19 April 2011
Red Planet came out to ride the coattails of (or "compete with," if you want to be generous) Mission To Mars, and I remember both being fairly sloppy, disappointing, with pretty hokey dialogue and hokier plots, but this is by far the lazier of the two movies -- the story seems lazy, the science seems really lazy, and the themes feel more like they were added to the dialogue the day of the shoot. Clunky editing doesn't help either (like flashing back to deleted or extended scenes to let a couple of characters have superfluous character moments).
Plus, as a study in the Act One world-building exposition-delivery stuff, this was lazier and stiffer than The Angry Red Planet, which at least gave me characters talking for a reason. Here we get a big (mostly unnecessary, as it turns out) infodump from Captain Bowman, who is neither our main character nor our most important. Something interesting could have maybe been done with her as their eye-in-the-sky (kind of an inverse man-in-the-hole), an overseer to the heroes' adventures and struggles -- almost as if she was the Computer Voice in all those space operas and starship adventures, but of course Bowman has her own computer voice here, which sort of muddies up that analogy -- but they never really do. Instead, she's (I guess) more like Penelope to Gallagher's Odysseus, except a) the closest thing they have to a romance is he sees her naked and later we see a flashback to an earlier scene where they almost kiss (which apparently wasn't important enough to leave in the movie except as a flashback), and b) Gallagher is a far cry from Odysseus going on a voyage (again, that's a direction they might have taken things, were this a very different story).

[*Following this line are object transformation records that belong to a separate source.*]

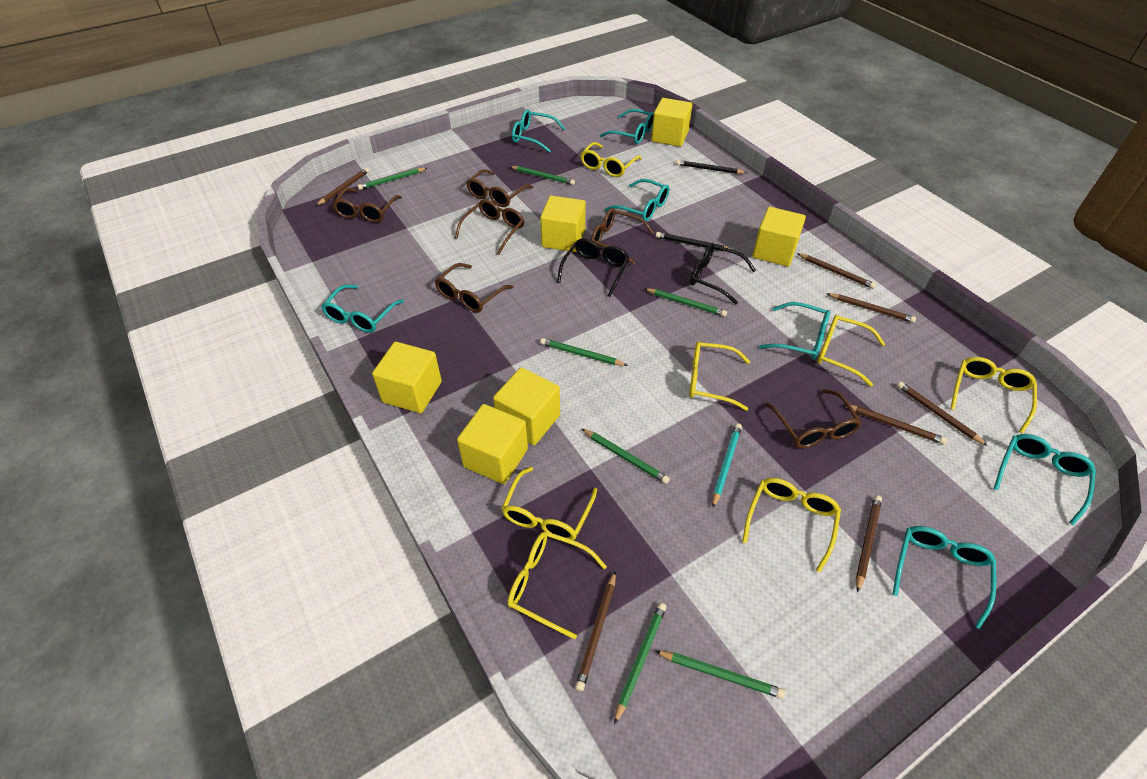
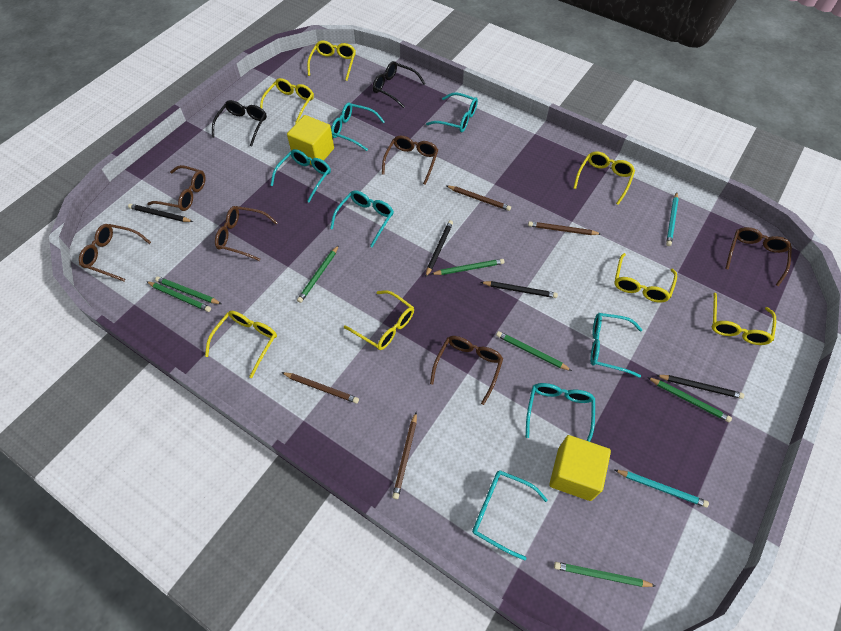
black pencil: 2 -> 4
brown pencil: 7 -> 4
turquoise pencil: 1 -> 2
yellow cube: 6 -> 2

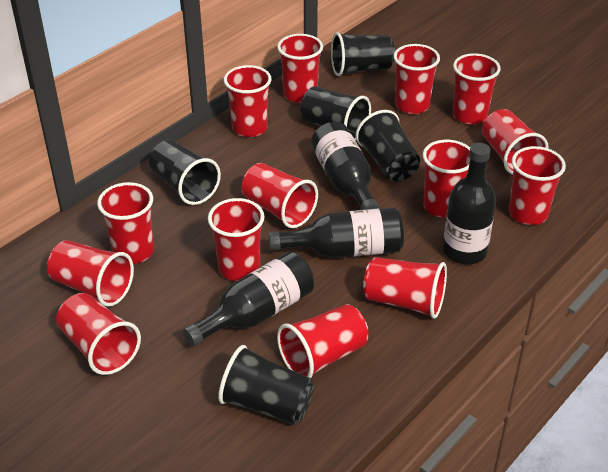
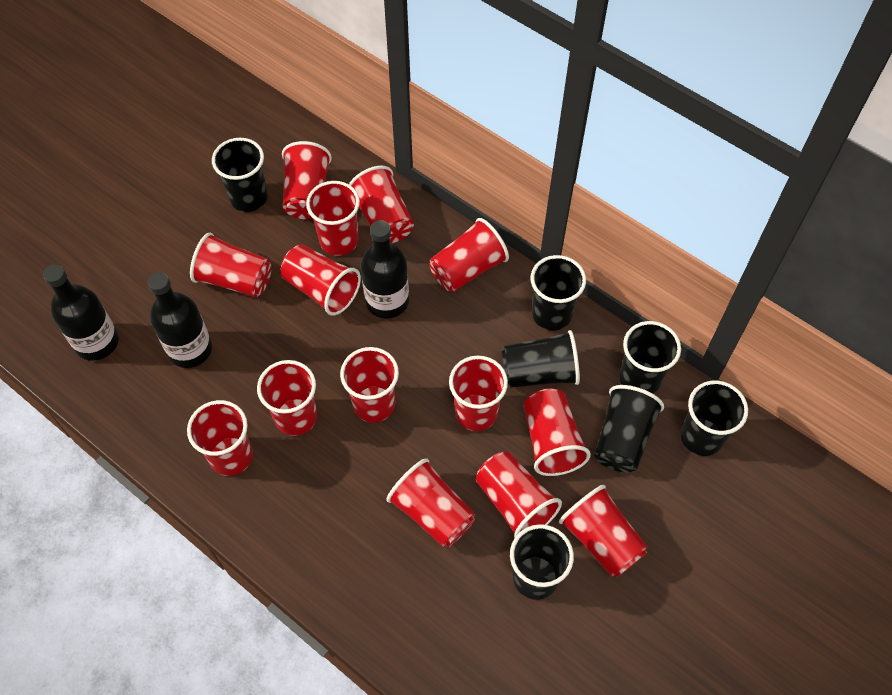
black bottle: 4 -> 3
black cup: 5 -> 7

Part of the problem with the story is that no time is spent building up the urgency or need of the characters. We're told Earth is overpopulated, running out of clean air and water, a dying crowded mess of a planet, and that all the international organizations have banded together to send five white Americans (well, one vaguely Latino guy and an old Brit among them, to be fair... plus isn't Val Kilmer Native American or something? I'm kidding) to find out why the long-distance terraforming efforts like algae-bombs and habitat-landers seem to be missing.
Along for the ride, the old Brit mentioned above, is a tragically, preposterously wasted Terence Stamp as a "former scientist" (?) named Ch'something, not worth looking up, whose clever little exposition-tag our narrator-captain offers us is "the soul of the mission." He hasn't found God, exactly, but apparently he's given up science because he is looking for God, and so he turned to... philosophy? It's all a little sloppy and confusing, but from a dramatic standpoint I guess he's there to suggest that some things can't be explained by your precious science. The movie then goes out of its way to make sure you see that, yes, everything can be explained by my precious science (even if that means all of the mysteries of the planet can be explained by secret Martian bugs ["nematodes," a fun word] that eat algae, and also metal, and also love human blood the most, and are extremely combustible, but when they aren't termiting you they produce breathable oxygen and are slowly terraforming Mars all on their very own).
Once they've explained to you in detail how it all makes perfectly logical scientific sense, within the confines of the fantastical story anyhow, Captain Bowman wraps things up with another bit of voiceover (or maybe it was a mission debrief to Houston? I forget, to be honest) in which she says "Ch'whatever always said there was more to the universe than science could account for, and I'm just the captain here who doesn't know what happened down below, but that sure seems to sum things up for me." Okay, it's a lousy and snarky paraphrase, but basically she suggests that hey, maybe it was all God's will after all, because of all the miracles we saw or something. The only miracle I can think of that we witnessed on Mars was the random upcropping of Martian life (about which we are assured "where there's air and water, there's life"); or maybe she meant the sudden self-awareness of the combat robot AMEE they decided to bring along (about which we are assured "her processor's been damaged"); or maybe it's the fact that no telemetry or telescope from Earth or Martian orbit could locate the glowing green or orange algae fields, or identify an oxygen-rich atmosphere (they couldn't even identify the oxygen-rich atmosphere when they were standing in it, until they almost died -- a fine moment for Gallagher to take a "leap of faith," but instead it was played as the grasping-at-straws backwards-thinking flailings of a desperate and dying man).
Anyway, it's silly and it's not very well thought out, nor very well executed, but it's a Martian Astronaut movie, so it's kind of fun. Actually, I wanted more astronautness here, more like Mission To Mars. Once they got there it played out more like a crashland-in-the-mountains kind of story than an astronauts-on-Mars kind of story. There's air, there's gravity, there's some kind of (robot) cougar stalking you, there's a horde of (alien) insects, and there's the same kind of mysteries and puzzles, obstacles and solutions that could have been told in some remote Antarctican or Andes Mountain story, with only a couple of tweaks.
Still, spacemen, am I right? And lessons in what not to do. Don't breeze over too much world-building set-up in verbal exposition. And don't bring Terence Stamp onboard to read a couple of embarrassingly hippie-ish lines and then give up and die without an ounce of gravity (heh) or punch. Lessons, noted and learned!